O novo surto de ébola República Democrática do Congo está a aumentar a insegurança alimentar no país, onde mais de 26,5 milhões de pessoas já enfrentam fome aguda. O alerta foi lançado pelo Programa Mundial de Alimentos(PAM), que defende uma resposta urgente e coordenada.
O surto, registado na província de Ituri, envolve a variante Bundibugyo do vírus do ébola, considerada altamente letal e transmissível. Segundo dados divulgados pelas autoridades sanitárias e pela Organização Mundial da Saúde (OMS), até 22 de maio tinham sido reportados mais de 750 casos suspeitos e 177 mortes, incluindo registos no vizinho Uganda.

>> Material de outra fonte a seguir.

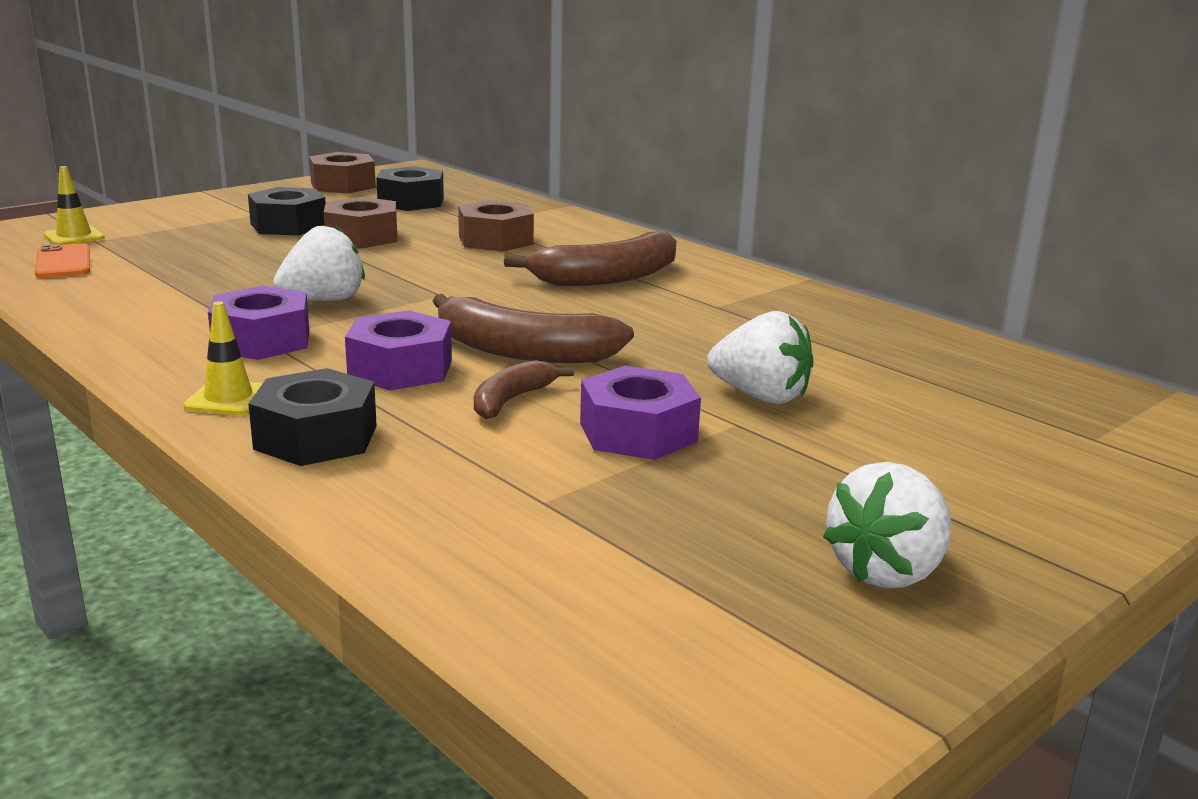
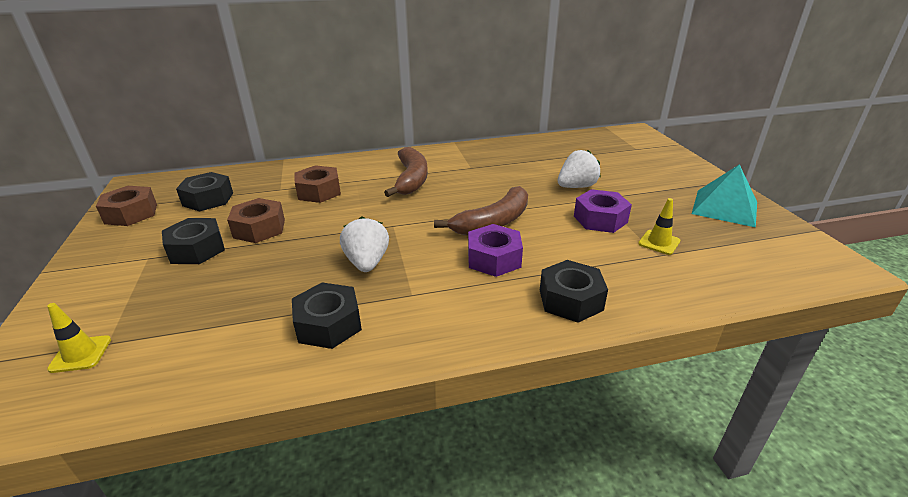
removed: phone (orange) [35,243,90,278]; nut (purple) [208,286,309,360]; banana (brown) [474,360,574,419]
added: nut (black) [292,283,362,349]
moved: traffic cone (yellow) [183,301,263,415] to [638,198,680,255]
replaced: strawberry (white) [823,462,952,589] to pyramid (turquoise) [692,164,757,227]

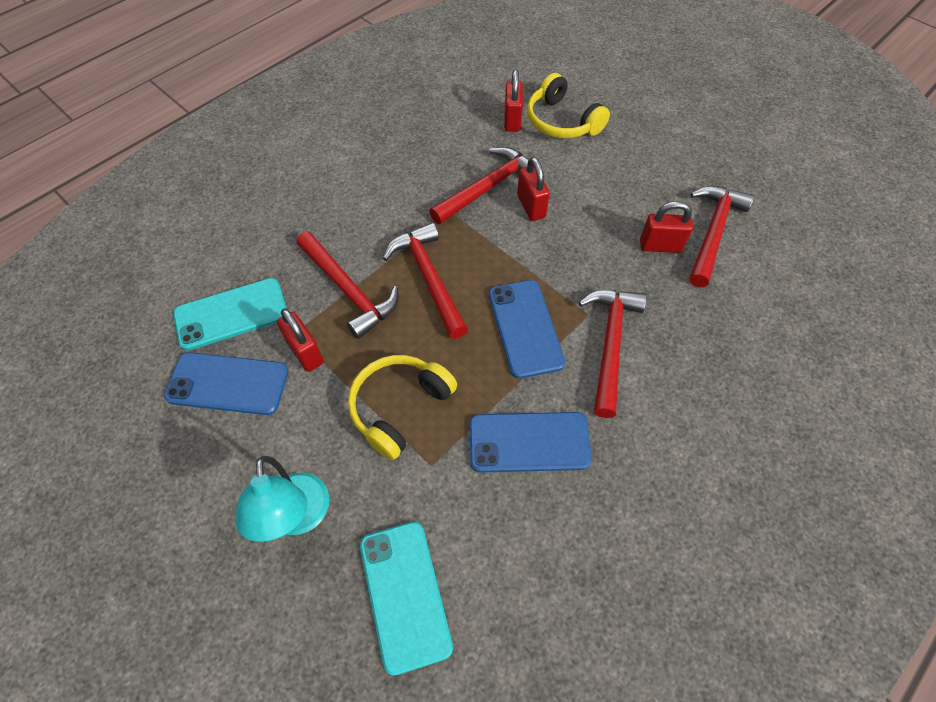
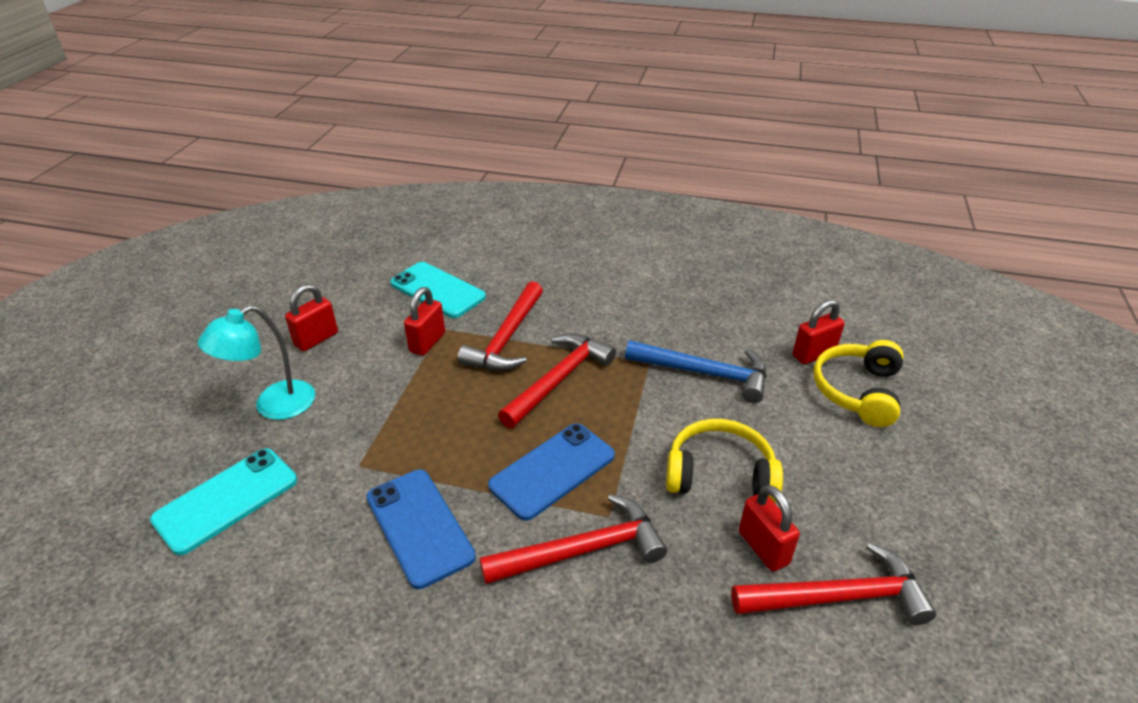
removed: phone (blue) [164,352,289,415]
moved: padlock (red) [517,157,550,221] to [285,284,338,351]; headphones (yellow) [348,355,457,460] to [666,419,783,503]
recoloured: hammer (red) [429,147,529,224] to hammer (blue) [625,340,767,403]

A OMS declarou a situação como Emergência de Saúde Global a 17 de maio, numa altura em que as províncias orientais congolesas já enfrentavam níveis elevados de escassez alimentar. Só em Ituri, considerado o epicentro do surto, cerca de 1,7 milhão de pessoas encontram-se em situação de crise alimentar ou pior.

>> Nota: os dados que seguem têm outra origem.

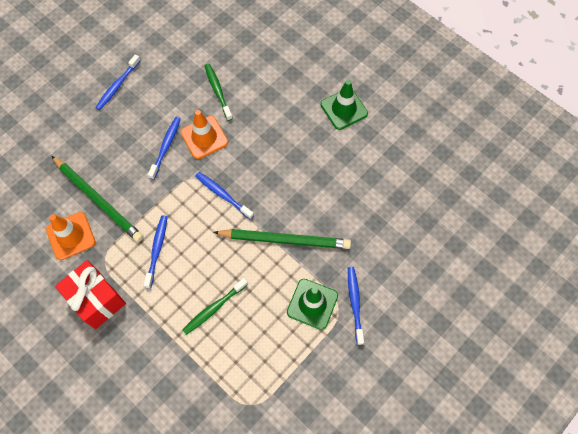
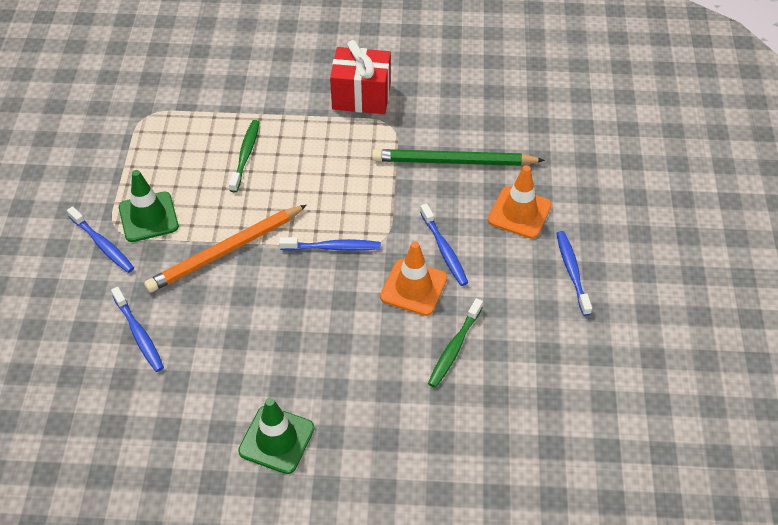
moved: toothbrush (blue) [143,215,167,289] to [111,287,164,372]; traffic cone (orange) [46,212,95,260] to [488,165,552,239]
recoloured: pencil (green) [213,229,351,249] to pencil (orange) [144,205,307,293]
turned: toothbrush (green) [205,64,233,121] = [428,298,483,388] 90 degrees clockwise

As organizações humanitárias alertam que a elevada mobilidade populacional, as dificuldades de acesso às zonas afectadas e a insegurança no leste da RD Congo aumentam significativamente o risco de propagação da doença. A ausência de vacina ou tratamento aprovado para este estirpe específico reforça a necessidade de medidas rápidas de prevenção e assistência.

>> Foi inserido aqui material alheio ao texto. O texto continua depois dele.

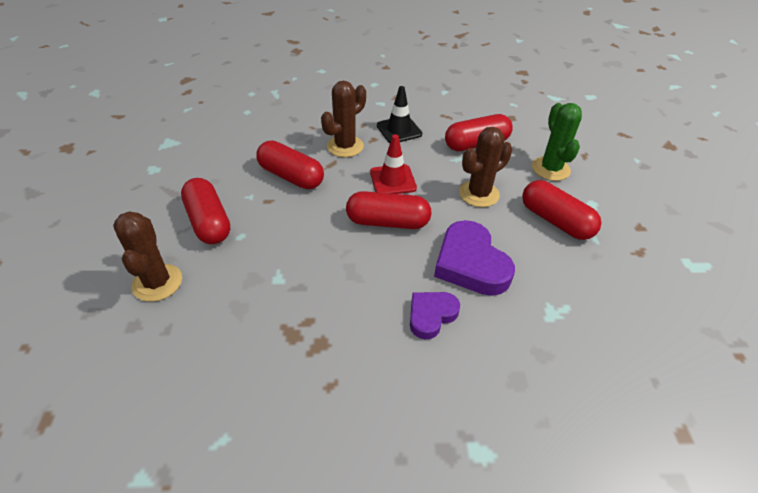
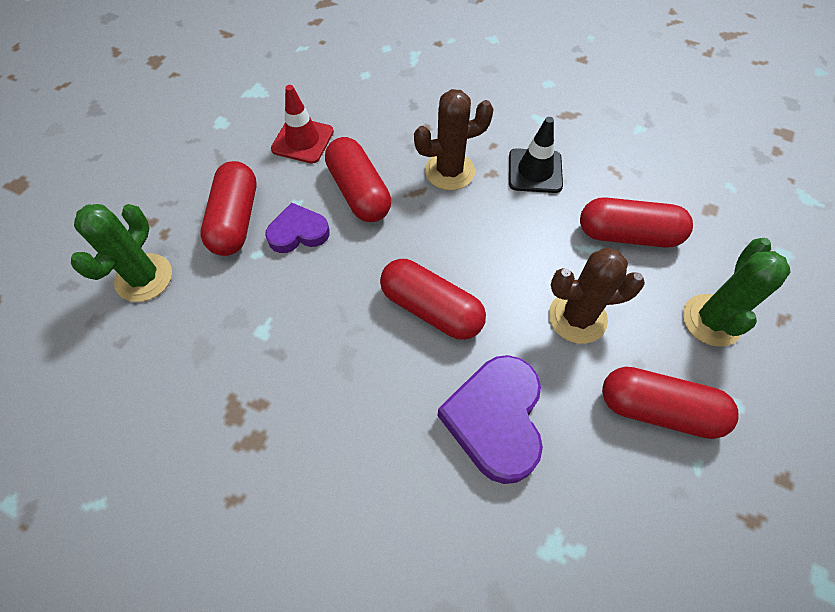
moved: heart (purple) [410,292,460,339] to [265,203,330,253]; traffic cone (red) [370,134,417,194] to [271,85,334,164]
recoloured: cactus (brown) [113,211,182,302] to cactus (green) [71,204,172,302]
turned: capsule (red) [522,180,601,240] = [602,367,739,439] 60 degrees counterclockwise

O Programa Mundial de Alimentos colabora com o Governo Congolês, a OMS e outros parceiros internacionais no transporte de equipamentos médicos, material de emergência e ajuda alimentar para áreas de difícil acesso. A agência das Nações Unidas apelou ainda ao reforço do financiamento internacional para garantir o apoio às populações mais vulneráveis e evitar o agravamento simultâneo da crise sanitária e alimentar.